G. Knutsen, J.O. Drogset, L. Engebretsen, T. Grøntvedt, T.C. Ludvigsen, E. Solheim, T. Strand, and O. Johansen reply:
We agree that our results cannot be generalized to the full spectrum of patients who present with cartilage injuries. We reported the size and location of the defects and clinical data for the enrolled patients.
Only defects on the weight-bearing medial and lateral femoral condyles were included, and that has to be considered when our results are interpreted. Far more patients would have been needed in our study to justify stratification into several subgroups. Furthermore, the fact that our cohort of patients had relatively large chronic defects has to be kept in mind. Clearly, there is a need for additional studies.
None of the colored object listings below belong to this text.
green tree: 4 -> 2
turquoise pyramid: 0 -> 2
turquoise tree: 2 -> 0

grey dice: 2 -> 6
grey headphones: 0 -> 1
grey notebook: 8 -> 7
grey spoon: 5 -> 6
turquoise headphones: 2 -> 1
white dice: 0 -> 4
Even longer follow-up of our cohort is needed, and we are aware of other ongoing randomized trials that could increase the evidence base in this difficult field.
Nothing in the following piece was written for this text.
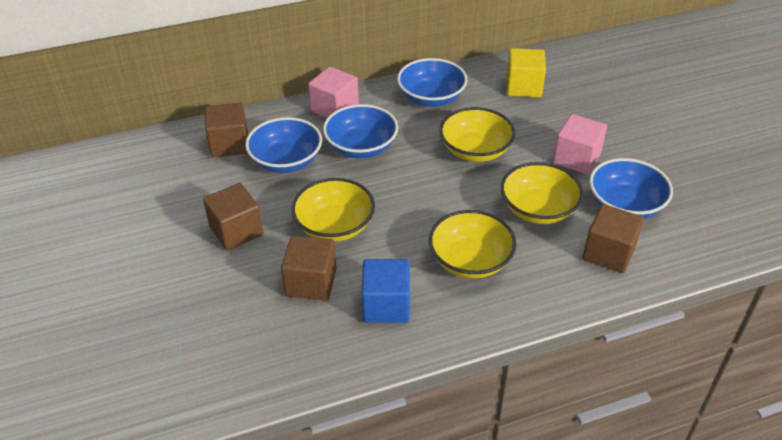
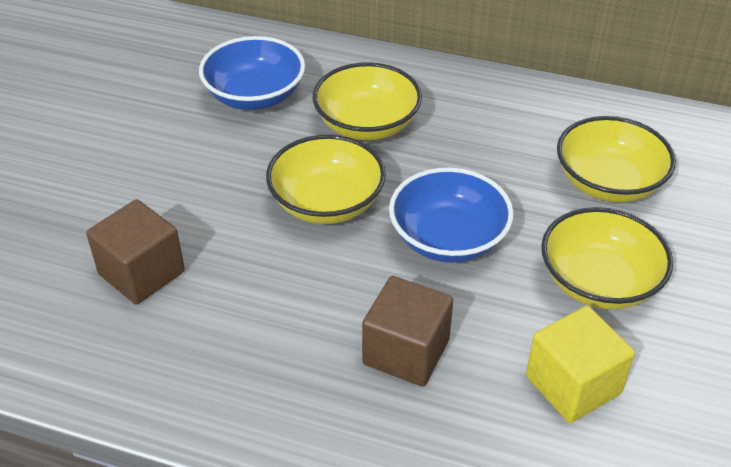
blue bowl: 4 -> 2
blue cube: 1 -> 0
brown cube: 4 -> 2
pink cube: 2 -> 0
Our group reported the two-year results in 20041. We reported that patients with a lesion of >4 cm2 had significantly better clinical results following microfracture than did those with a bigger defect (p < 0.003). We did not find this association between the sizes of the defect and the clinical outcome in the group treated with autologous chondrocyte implantation (p > 0.89). At the five-year follow-up evaluation, we tested the interaction between the sizes of defects, clinical results, and treatment group (p = 0.053). There was, at five years, a tendency for patients with smaller defects in the microfracture group to have better clinical results. This tendency was not present in the autologous chondrocyte implantation group.
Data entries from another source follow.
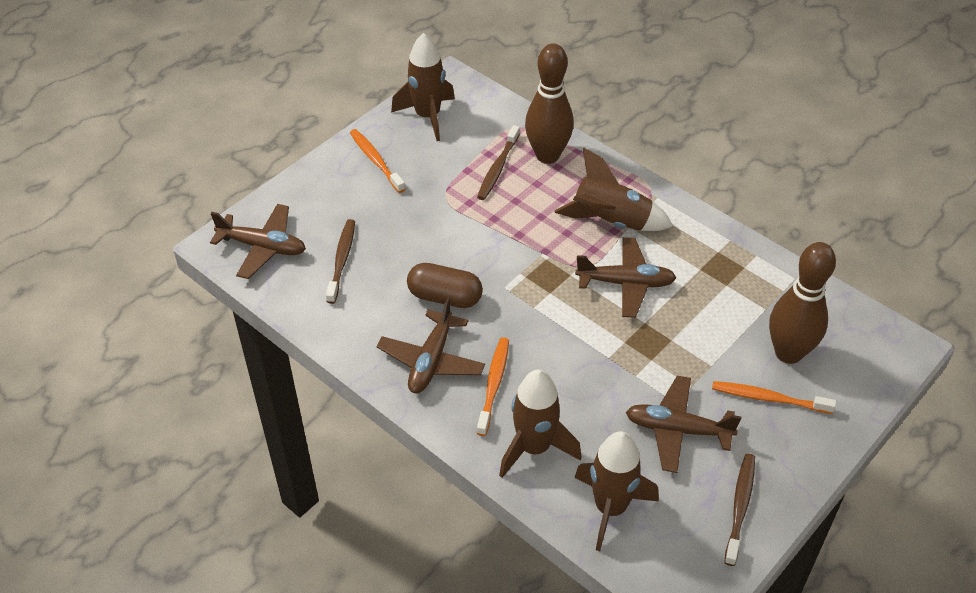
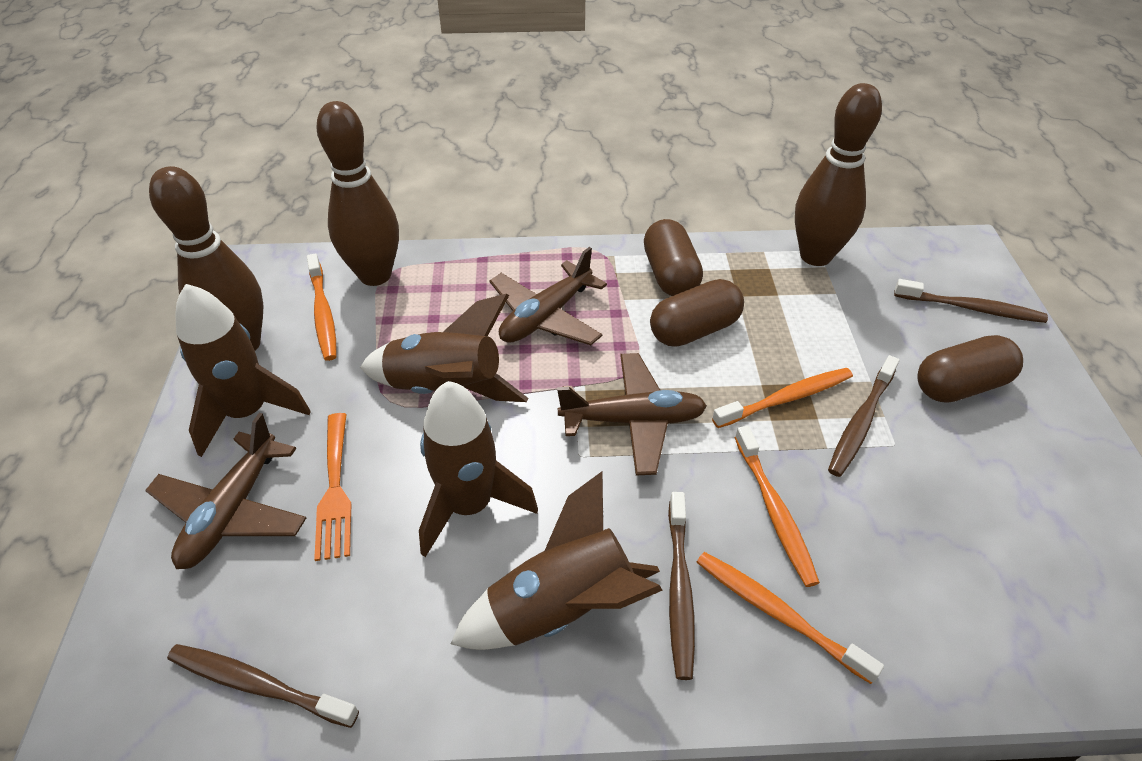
brown bowling pin: 2 -> 3
brown capsule: 1 -> 3
brown plane: 4 -> 3
brown toothbrush: 3 -> 4
orange fork: 0 -> 1
orange toothbrush: 3 -> 4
We reported, in our first paper1, that we would have needed 120 biopsies to find a significant difference regarding histological outcome between the two groups. This implies, as mentioned, that our study was not adequately powered to demonstrate a significant difference between the two groups with regard to histological findings. However, we reported a tendency (p = 0.08) for the autologous chondrocyte implantation procedure to result in more hyaline repair cartilage than was seen after the microfracture procedure.